Consumers are holding brands and companies to a higher standard than previously, favoring those perceived as doing more for society. Companies like Unilever and Procter & Gamble, whose portfolios include hundreds of brands, have no choice but to pivot in response. Brand loyalty can no longer be taken for granted, and brand repositioning may be necessary in many cases.

Cause marketing is on the rise

And Millennial and Gen Z consumers have expectations of brand authenticity that far exceed those of generations before them. These adult consumers are the most racially and ethnically diverse in American history, and they want corporations to stand for something beyond traditional consumer benefits and product quality.

A new survey found that 69 percent of Millennial and Gen Z consumers think brands should be actively involved in the BLM movement. To connect with these younger consumers, brands need to take a stand against racial injustice in a way that is authentic to the corporation as well as their customers.

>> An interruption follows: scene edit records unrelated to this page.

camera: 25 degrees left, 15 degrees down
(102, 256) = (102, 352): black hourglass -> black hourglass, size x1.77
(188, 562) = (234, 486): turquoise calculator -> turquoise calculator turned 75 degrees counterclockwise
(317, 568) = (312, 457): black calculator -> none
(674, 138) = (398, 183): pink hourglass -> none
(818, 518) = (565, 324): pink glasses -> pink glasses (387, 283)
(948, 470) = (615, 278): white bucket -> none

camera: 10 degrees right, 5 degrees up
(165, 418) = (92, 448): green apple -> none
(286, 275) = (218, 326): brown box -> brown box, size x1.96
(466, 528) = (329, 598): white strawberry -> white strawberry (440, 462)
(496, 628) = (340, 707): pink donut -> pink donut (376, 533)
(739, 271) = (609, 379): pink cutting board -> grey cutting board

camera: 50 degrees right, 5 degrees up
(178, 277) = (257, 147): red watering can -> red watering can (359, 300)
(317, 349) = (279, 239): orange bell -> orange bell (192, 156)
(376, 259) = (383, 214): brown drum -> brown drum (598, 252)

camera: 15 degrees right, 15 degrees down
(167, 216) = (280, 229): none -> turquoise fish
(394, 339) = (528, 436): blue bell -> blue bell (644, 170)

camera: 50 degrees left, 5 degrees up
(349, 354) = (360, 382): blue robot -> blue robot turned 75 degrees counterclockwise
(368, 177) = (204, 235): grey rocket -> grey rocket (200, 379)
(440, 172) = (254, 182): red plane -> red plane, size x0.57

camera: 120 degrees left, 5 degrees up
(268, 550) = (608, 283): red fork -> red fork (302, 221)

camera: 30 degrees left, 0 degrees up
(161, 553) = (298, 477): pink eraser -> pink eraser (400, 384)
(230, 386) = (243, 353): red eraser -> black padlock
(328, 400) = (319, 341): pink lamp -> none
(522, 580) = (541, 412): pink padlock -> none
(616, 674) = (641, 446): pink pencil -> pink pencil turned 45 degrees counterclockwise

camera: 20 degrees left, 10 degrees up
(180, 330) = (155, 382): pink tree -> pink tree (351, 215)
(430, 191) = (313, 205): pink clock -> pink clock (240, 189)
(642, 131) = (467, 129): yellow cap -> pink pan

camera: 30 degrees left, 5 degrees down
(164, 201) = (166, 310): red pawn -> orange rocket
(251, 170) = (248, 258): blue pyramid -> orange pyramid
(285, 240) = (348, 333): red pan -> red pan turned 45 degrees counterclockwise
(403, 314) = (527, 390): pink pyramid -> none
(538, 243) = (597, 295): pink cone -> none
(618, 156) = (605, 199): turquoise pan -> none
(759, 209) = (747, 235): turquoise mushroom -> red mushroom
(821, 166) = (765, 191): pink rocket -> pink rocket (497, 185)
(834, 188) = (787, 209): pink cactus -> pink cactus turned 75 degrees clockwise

When brands speak out, they are rewarded. Nearly a quarter of all consumers will pay at least a 25 percent premium when their values align with a brand, and 51 percent will buy the brand exclusively based on shared values.

The numbers are convincing. Taking a stand through cause marketing – with due diligence – is one of the few remaining paths to consumer loyalty, advocacy, and even premium pricing.

Does this mean every company has to create meaning through controversial stands?

No. Of course not.

Sometimes we just want a car wash because our automobile is filthy or a hamburger because it tastes so good. Hold the onions and angst, please!

What steps should you consider if it makes sense for your brand to take a stand and explore cause marketing?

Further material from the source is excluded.